Stablecoins aren’t broken, please don’t fix them

Stablecoins aren’t broken, please don’t fix them

Helen Hodler and Sam Saver meet, fall in love, and start planning their future. Sam opens a savings account and gets 0.06% APY (interest rate). More adventurous Hellen buys a stablecoin—redeemable 1:1 with a US dollar—and deposits (or ‘hodls’) it with an exchange. She gets 8.88% APY. Our well-heeled financial-policy setters like Federal Reserve Chair Jerome Powell (net worth $55 million), Treasury Secretary Janet Yellen (net worth $16 million), SEC Chair Gary Gensler (net worth $119 million) side eye Helen.

A recent report on stablecoins by the President’s Working Group on Financial Markets outlines official concerns. They think she is too unsophisticated for her choice. They think she and the exchange may pose a systemic risk to the entire U.S. financial system. The report asks Congress to solve these apparent issues but suggests federal agencies will act alone if necessary.

In reality, smothering people with financial bureaucracy brings far greater risks for our nation’s economic prosperity and stability. Instead, the federal government should allow stablecoin issuers, crypto exchanges, and the Web 3.0 revolution it will fuel to flourish.

Stablecoins are working

Stablecoins are already vital to the crypto ecosystem. Before their advent, crypto trades paired with fiat currency. Stablecoins made trading faster, cheaper, and more liquid. Although only widely used since 2017, the market has bloomed, with a current $131 billion capitalization. 

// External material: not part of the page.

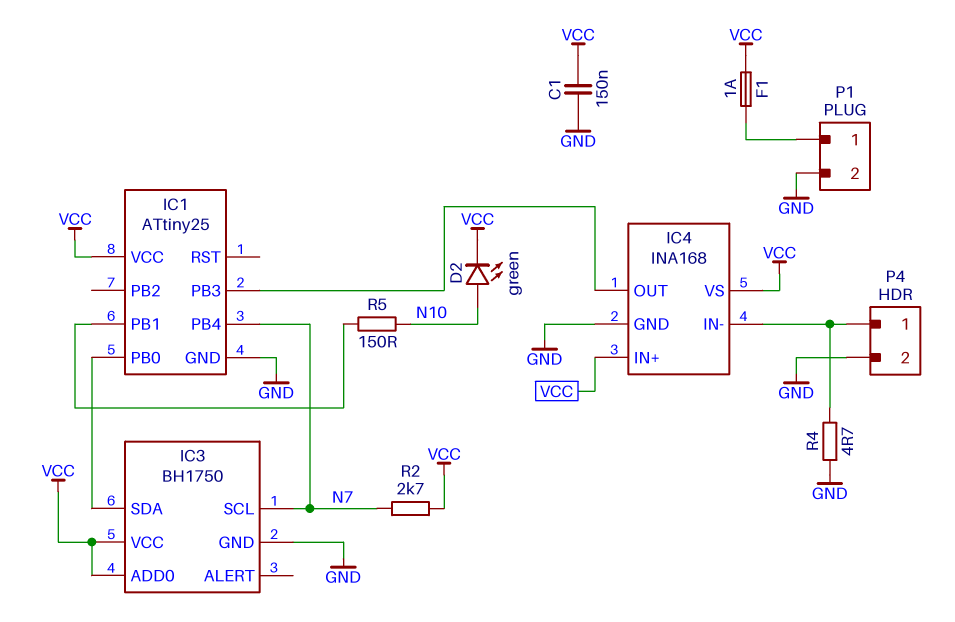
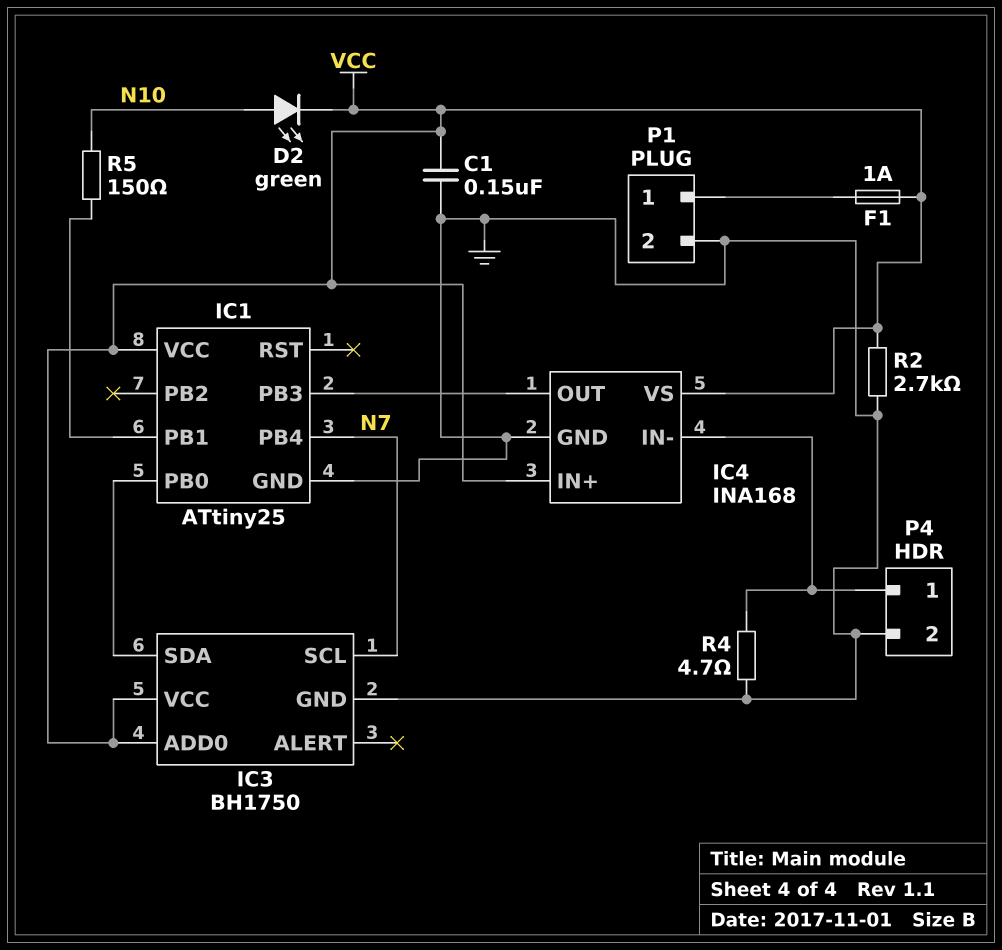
R2: 2.7k (N7, VCC) -> 2.7k (GND, VCC)

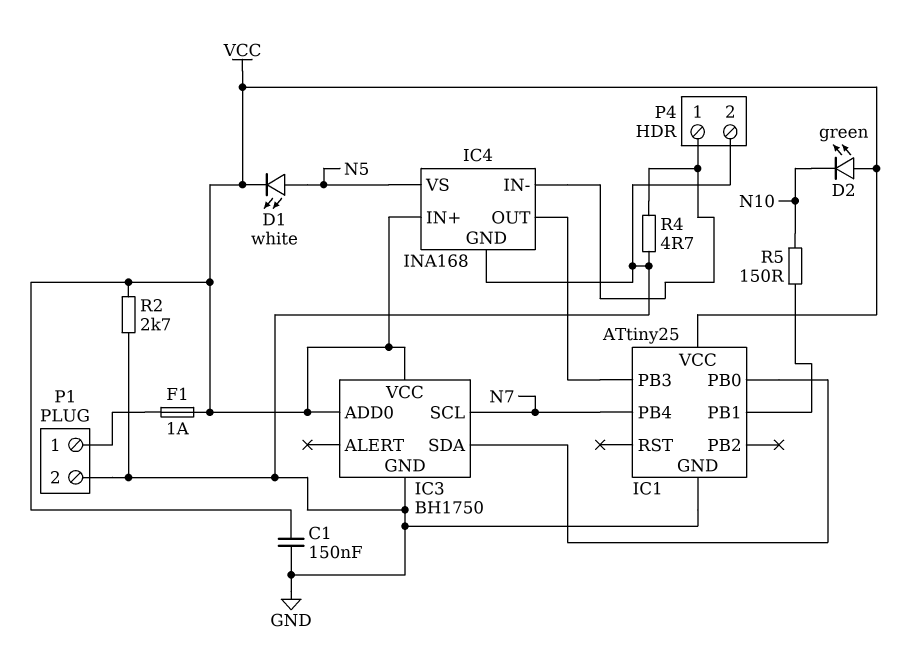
D1: none -> LED white (A N5, K VCC)
D2: LED green (A N10, K VCC) -> LED green (A VCC, K N10)
IC4 pin VS: VCC -> N5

People would marvel at the innovations rolling out in this short time if we were unaccustomed to the private sector rapidly solving problems. By comparison, China began working on a digital yuan in 2014 and is only now doing pilot programs. A U.S. government version is years away.

But Hellen need not wait for government to lead the way. She can choose a stablecoin backed by cash and commercial paper, or one by commodities like gold, or one governed by algorithms. She can pick one that attests its backing quarterly, or monthly, or 24/7. The market’s ‘invisible hand’ connotes each coin’s rising or falling fortunes.

Nefarious stablecoins actions have been punished

No human system is perfect. After years of questions about its reserves, , one issuer – Tether – settled with the New York Attorney General’s office over alleged shady accounting. It also paid a $41 million-dollar fine to the Commodity Futures Trading Commission. Yet the market didn’t collapse – it incorporated this information and continued ablaze. As the market matured and new entrants arrived, issuers began attesting their reserves.

All this success outside the government’s “invisible foot” alarms Washington types. Bureaucrats and allied intellectuals worry about investor protection and ‘runs’ to fiat currency. Ironically, one might argue a country $27 trillion in debt has bigger concerns than a smoothly functioning $131 billion market. Nevertheless, they persist.

Gary Gensler is the stablecoin killer

Under the guise of technology neutrality SEC Chair Gary Gensler has waged a frontal assault on crypto innovation.  takes a dim view of innovation. He now seeks “plenary authority” over crypto including currency-like stablecoins

Given the attested reserves and constant market adjustments, the chance Helen will lose her shirt or risk the financial system (absent fraud) is tiny. But government regulation carries much clearer risks. Regulators could easily become beholden to the biggest businesses they regulate. “Regulatory capture” would mean the biggest players join with regulators and lawmakers to write the rules and increase barriers to entry. This isn’t theoretical. Indeed, since the New Deal’s forlorn National Recovery Act, it has been a staple of U.S. economics.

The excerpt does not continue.